Japan, modern day: an emotionally distant father dies. His son, Masato (Takumi Saito), who also lost his mother at an earlier age, decides to close down his father’s, now his, ramen stand, leave his dog with friends, and head off to Singapore. He’s in search of a new cuisine, specifically the recipe for Bak Kut Teh (pork rib soup), which he plans to incorporate with ramen noodles for his restaurant.
Of course, that’s not the only reason: his mother was Singaporean, and Masato hopes that by tracing her steps he might come to know her better. As these things go, Masato learns of an old family grudge that has kept him at arm’s length from his heritage. But it’s nothing a hearty bowl of soup won’t fix.
Shot with soft lighting and staging fit for a daytime soap opera, Ramen Shop (Ramen Teh in Japanese) is a family melodrama made for acolytes of Parts Unknown and other travel/food shows. Considering this Japanese-Singapore-French co-production features no recognizable stars, Ramen Shop probably wouldn’t have made it to the states if not for the recent popularity of high-end ramen dishes. Come they will, those noodle aficionados who proclaim that the stomach is the heart of every culture.
Yes, food is culture, but food is also class. There’s a telling scene in Ramen Shop where Masato and Miki (Seiko Matsuda) sit on the waterfront overlooking the squat apartments that line the ocean and the towering luxury condos behind them. Miki, a food blogger, tells Masato about the origin of the pork rib soup he so desires: The laborers who unloaded the boats were too poor to afford meat so they would take the discarded bones and make a flavorful soup full of rich nutrients to keep them healthy. Many years later, the soup became a signature dish.

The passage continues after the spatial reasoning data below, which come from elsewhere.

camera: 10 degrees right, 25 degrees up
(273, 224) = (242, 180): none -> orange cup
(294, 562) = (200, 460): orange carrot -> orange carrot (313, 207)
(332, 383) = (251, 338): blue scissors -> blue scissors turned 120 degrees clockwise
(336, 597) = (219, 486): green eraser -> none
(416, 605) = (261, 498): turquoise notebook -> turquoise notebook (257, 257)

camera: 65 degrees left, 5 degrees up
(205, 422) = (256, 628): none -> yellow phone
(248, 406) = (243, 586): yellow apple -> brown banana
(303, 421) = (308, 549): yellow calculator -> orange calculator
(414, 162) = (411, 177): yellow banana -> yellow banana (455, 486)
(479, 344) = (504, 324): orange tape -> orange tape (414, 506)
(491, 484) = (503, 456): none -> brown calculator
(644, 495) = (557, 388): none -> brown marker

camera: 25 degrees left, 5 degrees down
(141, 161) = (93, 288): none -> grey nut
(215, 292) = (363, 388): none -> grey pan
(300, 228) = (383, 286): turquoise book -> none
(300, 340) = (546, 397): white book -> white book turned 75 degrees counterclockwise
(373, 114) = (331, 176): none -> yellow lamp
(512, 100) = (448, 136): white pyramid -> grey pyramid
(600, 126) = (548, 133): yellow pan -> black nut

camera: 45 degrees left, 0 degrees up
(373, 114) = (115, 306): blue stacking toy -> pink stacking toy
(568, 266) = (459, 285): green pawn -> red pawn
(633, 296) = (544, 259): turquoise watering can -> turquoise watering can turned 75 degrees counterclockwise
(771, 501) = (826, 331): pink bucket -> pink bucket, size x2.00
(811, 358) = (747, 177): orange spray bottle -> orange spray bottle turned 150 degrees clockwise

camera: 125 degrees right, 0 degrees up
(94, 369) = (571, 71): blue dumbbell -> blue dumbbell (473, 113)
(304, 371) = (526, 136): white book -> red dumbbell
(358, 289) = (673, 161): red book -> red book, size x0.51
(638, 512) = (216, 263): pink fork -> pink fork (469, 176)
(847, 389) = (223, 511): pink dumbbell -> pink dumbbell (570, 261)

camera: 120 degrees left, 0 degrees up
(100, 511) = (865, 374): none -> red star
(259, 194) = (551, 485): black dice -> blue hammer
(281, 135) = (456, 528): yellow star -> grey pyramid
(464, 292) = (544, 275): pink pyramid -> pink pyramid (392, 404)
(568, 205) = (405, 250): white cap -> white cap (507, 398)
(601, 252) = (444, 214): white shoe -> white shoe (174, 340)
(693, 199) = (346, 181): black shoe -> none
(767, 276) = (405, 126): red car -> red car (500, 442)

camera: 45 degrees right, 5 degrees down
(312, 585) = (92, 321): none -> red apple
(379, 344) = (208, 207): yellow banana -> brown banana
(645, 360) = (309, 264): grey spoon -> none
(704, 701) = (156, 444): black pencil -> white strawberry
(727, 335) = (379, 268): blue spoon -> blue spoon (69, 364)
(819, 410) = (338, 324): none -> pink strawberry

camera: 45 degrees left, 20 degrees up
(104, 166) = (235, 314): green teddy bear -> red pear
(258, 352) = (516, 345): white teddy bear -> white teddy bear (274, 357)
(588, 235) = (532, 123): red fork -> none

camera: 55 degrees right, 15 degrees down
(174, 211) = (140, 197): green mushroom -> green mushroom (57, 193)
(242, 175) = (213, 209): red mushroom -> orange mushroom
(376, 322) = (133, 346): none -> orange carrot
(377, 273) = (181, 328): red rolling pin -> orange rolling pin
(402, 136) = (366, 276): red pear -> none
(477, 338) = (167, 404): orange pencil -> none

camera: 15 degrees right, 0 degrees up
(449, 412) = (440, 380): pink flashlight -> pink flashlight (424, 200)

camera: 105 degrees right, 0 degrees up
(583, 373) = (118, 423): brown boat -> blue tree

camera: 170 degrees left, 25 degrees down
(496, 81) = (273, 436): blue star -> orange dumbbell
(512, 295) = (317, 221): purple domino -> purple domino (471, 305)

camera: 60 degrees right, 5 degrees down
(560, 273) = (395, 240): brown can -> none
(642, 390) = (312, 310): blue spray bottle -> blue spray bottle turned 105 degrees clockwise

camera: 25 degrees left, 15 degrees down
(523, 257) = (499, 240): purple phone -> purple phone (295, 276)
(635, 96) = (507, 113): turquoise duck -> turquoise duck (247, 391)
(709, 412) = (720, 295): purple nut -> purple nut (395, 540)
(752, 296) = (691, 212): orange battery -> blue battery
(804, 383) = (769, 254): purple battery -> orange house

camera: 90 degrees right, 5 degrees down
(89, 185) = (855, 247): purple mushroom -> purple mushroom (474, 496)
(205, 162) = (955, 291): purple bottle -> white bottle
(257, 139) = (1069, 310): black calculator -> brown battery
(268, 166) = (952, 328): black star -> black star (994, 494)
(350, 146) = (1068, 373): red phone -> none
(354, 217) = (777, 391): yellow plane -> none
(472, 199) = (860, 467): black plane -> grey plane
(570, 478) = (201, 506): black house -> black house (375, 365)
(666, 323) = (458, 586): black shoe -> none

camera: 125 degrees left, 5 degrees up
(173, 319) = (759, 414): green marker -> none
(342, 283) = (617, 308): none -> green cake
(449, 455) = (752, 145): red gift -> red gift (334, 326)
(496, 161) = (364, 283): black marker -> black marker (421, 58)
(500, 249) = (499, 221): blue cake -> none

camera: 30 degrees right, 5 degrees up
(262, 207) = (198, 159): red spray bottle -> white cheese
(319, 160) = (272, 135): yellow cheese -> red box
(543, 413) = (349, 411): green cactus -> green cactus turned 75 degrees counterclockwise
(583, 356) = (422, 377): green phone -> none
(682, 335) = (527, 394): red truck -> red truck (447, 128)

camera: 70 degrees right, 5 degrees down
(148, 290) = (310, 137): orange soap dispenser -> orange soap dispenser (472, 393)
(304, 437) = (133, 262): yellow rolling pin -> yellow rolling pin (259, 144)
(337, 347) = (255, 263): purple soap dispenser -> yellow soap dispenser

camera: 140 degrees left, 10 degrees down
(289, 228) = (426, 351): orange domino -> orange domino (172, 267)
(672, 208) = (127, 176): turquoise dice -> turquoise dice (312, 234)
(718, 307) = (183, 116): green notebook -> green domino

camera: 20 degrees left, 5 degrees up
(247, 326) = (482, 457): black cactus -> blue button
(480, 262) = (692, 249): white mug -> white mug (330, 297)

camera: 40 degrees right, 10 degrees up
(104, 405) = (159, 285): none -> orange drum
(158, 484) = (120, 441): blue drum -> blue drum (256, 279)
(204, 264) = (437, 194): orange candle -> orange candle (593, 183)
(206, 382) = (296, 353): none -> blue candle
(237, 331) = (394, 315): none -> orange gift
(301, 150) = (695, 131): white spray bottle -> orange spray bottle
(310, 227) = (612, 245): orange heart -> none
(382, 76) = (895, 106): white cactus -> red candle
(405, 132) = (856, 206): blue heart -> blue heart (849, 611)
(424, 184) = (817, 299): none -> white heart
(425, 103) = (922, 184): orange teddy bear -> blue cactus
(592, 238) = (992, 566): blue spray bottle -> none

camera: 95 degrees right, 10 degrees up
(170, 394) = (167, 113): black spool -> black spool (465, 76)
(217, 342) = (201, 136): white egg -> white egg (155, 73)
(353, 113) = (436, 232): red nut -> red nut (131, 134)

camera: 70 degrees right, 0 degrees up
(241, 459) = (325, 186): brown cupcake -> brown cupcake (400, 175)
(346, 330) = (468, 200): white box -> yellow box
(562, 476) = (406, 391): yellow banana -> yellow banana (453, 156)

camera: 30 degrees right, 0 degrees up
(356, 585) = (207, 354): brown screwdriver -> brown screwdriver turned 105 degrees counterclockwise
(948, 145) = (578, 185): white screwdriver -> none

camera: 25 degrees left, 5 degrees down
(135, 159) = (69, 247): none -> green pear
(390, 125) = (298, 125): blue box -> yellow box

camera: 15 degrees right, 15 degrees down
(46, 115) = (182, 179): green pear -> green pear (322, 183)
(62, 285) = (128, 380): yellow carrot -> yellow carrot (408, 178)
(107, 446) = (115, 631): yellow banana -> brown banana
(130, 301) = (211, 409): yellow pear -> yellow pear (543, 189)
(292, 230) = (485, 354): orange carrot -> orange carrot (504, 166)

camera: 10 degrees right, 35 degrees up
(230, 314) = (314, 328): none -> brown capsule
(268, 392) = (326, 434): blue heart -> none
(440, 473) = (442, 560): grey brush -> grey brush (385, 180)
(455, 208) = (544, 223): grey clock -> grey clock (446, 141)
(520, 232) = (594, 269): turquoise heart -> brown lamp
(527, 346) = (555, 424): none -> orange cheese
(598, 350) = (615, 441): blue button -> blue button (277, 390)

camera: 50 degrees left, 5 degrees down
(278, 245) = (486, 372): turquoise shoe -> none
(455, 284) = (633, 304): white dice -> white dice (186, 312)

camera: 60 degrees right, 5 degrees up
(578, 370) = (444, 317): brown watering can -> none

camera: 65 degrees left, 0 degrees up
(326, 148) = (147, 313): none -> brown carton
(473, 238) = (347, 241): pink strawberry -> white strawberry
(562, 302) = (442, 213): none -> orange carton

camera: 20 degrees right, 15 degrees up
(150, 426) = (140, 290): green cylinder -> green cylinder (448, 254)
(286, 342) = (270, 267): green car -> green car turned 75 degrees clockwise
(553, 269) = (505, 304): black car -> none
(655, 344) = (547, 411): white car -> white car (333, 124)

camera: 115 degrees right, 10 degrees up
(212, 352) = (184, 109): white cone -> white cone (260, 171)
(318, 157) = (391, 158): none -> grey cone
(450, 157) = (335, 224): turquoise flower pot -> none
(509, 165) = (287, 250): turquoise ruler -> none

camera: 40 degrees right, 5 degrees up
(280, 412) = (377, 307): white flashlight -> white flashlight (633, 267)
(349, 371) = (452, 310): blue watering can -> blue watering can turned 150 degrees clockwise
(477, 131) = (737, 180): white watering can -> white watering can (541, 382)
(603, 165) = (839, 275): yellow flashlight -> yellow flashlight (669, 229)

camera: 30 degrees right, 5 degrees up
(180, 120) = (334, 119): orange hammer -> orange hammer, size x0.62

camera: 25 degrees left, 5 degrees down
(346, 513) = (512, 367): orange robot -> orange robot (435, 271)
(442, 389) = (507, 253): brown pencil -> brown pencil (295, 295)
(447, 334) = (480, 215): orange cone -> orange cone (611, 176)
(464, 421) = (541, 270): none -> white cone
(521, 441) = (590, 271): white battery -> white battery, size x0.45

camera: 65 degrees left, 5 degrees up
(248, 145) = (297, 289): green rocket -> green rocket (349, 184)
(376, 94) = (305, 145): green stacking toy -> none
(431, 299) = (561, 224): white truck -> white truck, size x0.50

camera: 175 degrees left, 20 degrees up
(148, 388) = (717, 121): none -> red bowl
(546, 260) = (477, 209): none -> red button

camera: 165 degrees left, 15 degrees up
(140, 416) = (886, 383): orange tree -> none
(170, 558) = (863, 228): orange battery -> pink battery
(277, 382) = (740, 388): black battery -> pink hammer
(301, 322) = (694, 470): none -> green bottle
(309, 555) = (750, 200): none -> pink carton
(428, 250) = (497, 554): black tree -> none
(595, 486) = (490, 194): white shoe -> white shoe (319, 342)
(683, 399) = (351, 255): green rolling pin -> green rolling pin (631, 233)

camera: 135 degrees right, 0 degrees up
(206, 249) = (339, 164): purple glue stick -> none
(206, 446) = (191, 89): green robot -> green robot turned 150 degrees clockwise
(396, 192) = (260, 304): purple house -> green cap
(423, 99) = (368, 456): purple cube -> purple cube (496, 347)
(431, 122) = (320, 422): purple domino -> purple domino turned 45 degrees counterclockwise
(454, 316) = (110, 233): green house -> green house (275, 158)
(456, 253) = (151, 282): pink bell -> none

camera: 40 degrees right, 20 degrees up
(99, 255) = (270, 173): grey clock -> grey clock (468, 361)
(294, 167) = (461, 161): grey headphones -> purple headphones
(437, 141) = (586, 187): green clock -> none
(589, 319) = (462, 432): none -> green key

Later, Masato and Miki have a similar conversation about ramen: “Chinese noodles” they were once called, and only the impoverished ate them. Now, ramen is one of Japan’s most consumed dishes.
Some of the most popular cuisines in the world were born from poverty: noodles, broths, bouillabaisse, tripe, tacos, hot dogs, and so on. Even beverages like beer and coffee have transcended humble beginnings and are now seen as canvases for high-end ingredients, celebrity chef concoctions, and Instgramable moments. But, like Masato and Miki discussing pork rib soup and ramen, these origins are often forgotten or dismissed. Admission without acknowledgment amounts to nothing.
It’s unclear if writer/director Eric Khoo intended for this subtle criticism or stumbled on it blindly. Either way, it’s a telling moment in an otherwise routine movie that’s full of talk but thin with comprehension. Kind of like the guy who can go on and on about how the soup is cooked, the beer is brewed, or the taco is assembled without a single notion of why any of those choices were made in the first place.